Proviamo adesso ad applicare queste regole ai tamponamenti. Se ci sono due veicoli e tamponiamo il veicolo che ci sta davanti, è colpa nostra. Certo, dovremmo presumere che sia “colpa di entrambi”, ma la prova contraria viene subito data dal fatto che la colpa è di chi sta dietro, per non aver rispettato la distanza di sicurezza. E se il veicolo tamponato colpisse a sua volta un altro veicolo che lo precede? Qui le cose si complicherebbero. Immagina che i veicoli coinvolti nell’incidente siano tre: quello che arriva e si danneggia il paraurti anteriore, quello in mezzo che viene colpito e a sua volta colpisce il veicolo che gli sta davanti, e quello davanti a tutti che viene tamponato. Siamo in presenza di un “tamponamento a catena”, dove la distribuzione delle responsabilità va esaminata con attenzione. Il veicolo che arriva, si tiene i danni al paraurti anteriore. Invece, il veicolo primo della fila potrà chiedere il risarcimento al paraurti posteriore; ma a chi lo chiede? E il veicolo in mezzo, quale risarcimento del danno può chiedere? Il veicolo in mezzo ha avuto danneggiata sia la parte anteriore, sia quella posteriore e, naturalmente, vorrebbe avere tutta la macchina riparata. Vediamo cosa dicono i giudici. La Corte di Cassazione indica i seguenti principi:

a) “Il conducente di un veicolo dev’essere in grado di garantire in ogni caso l’arresto tempestivo dello stesso, evitando collisioni con il veicolo che precede” e, pertanto, in caso di tamponamento si presume che la colpa sia sua per inosservanza della distanza di sicurezza; difficile che possa salvarsi dimostrando il contrario.
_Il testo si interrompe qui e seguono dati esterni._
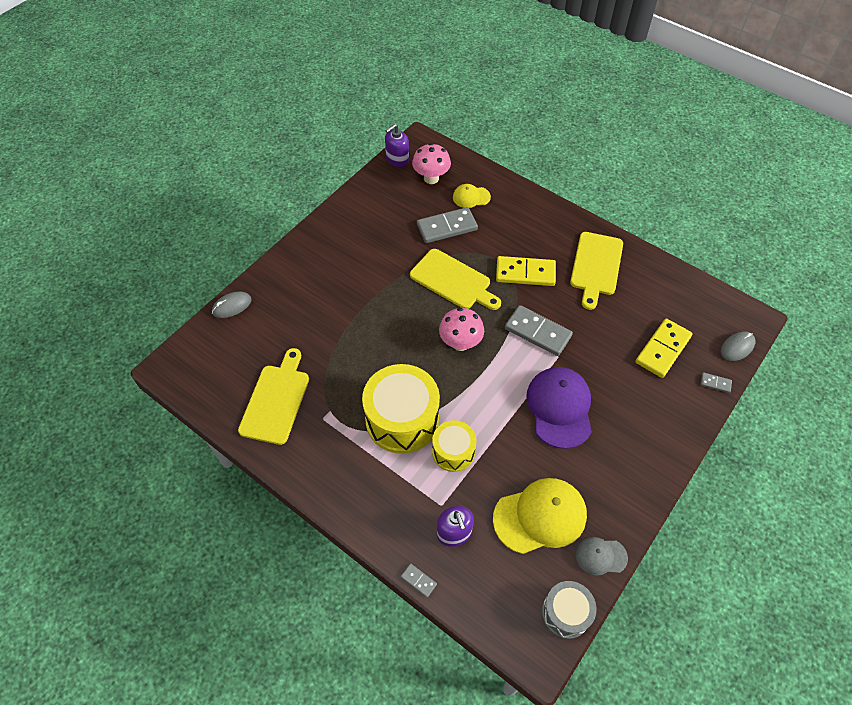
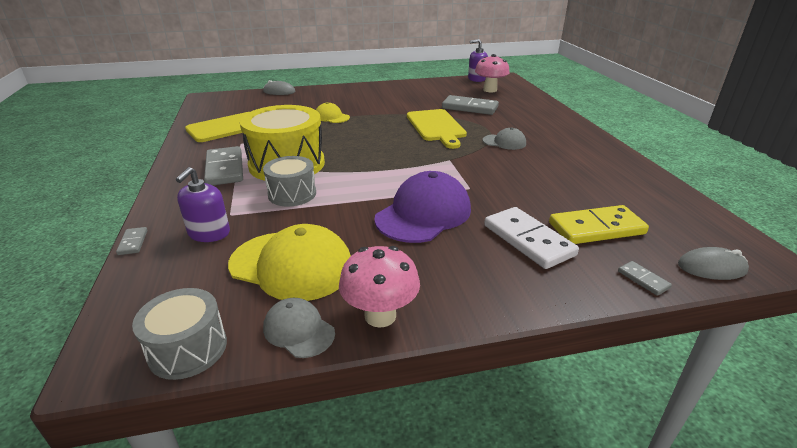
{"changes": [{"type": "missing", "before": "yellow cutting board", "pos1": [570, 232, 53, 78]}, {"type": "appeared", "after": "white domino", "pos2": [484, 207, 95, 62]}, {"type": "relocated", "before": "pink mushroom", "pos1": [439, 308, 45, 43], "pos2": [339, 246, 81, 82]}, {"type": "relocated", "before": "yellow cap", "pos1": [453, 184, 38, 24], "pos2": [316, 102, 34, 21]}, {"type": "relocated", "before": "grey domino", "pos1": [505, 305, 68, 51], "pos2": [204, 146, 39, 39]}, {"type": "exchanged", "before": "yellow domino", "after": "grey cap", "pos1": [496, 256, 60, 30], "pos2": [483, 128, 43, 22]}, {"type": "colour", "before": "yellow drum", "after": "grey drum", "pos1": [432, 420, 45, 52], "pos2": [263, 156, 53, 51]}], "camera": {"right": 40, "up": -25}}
b) “Nell’ipotesi di tamponamento a catena tra veicoli in movimento, trova applicazione l’art. 2054 c.c., comma 2 (la seconda regola sopra citata), con conseguente presunzione … di colpa in eguale misura di entrambi i conducenti di ciascuna coppia di veicoli (tamponante e tamponato)”; cioè, il veicolo in mezzo, anche se è stato tamponato, non è privo di responsabilità, perché ha tamponato a sua volta il veicolo che lo precede. E, allora, non potrà chiedere al tamponante il risarcimento di tutti i danni subiti. Se ci pensi, il veicolo in mezzo non stava rispettando la distanza di sicurezza nei confronti di chi lo precedeva e, se l’avesse fatto, non si sarebbe danneggiato il paraurti anteriore.
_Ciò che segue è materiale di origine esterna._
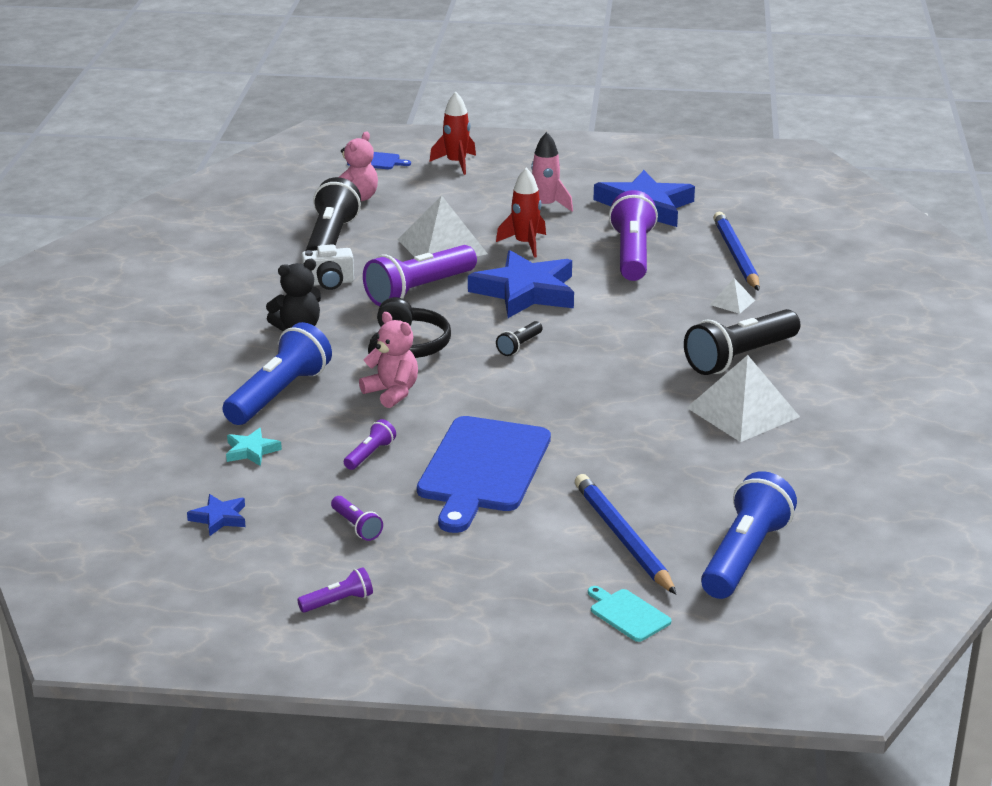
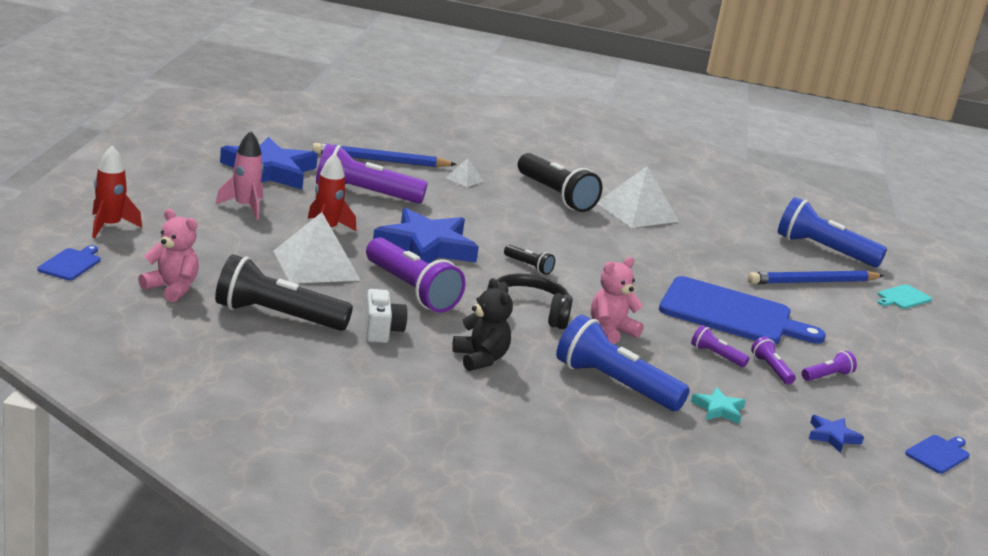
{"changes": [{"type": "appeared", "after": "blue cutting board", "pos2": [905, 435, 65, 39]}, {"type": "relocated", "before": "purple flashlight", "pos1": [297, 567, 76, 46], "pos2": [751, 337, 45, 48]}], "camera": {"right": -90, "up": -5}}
c) E arriviamo al terzo caso, quello del tamponamento a catena tra veicoli fermi, cioè “facenti parte di una colonna in sosta”. In questo caso, l’unico responsabile degli effetti delle collisioni è il conducente che sopraggiunge, tamponando da tergo l’ultimo dei veicoli della colonna stessa e sospingendolo verso gli altri veicoli fermi in colonna. In questo caso, anche il veicolo “in mezzo” è privo di responsabilità ed andrà integralmente risarcito.

Se ti sembra complicato, prova a immaginare quanto possa essere più complessa una situazione con veicoli non disposti in linea retta, magari ad un incrocio e con qualche passeggero senza la cintura di sicurezza (Corte di Cassazione n. 4304/21).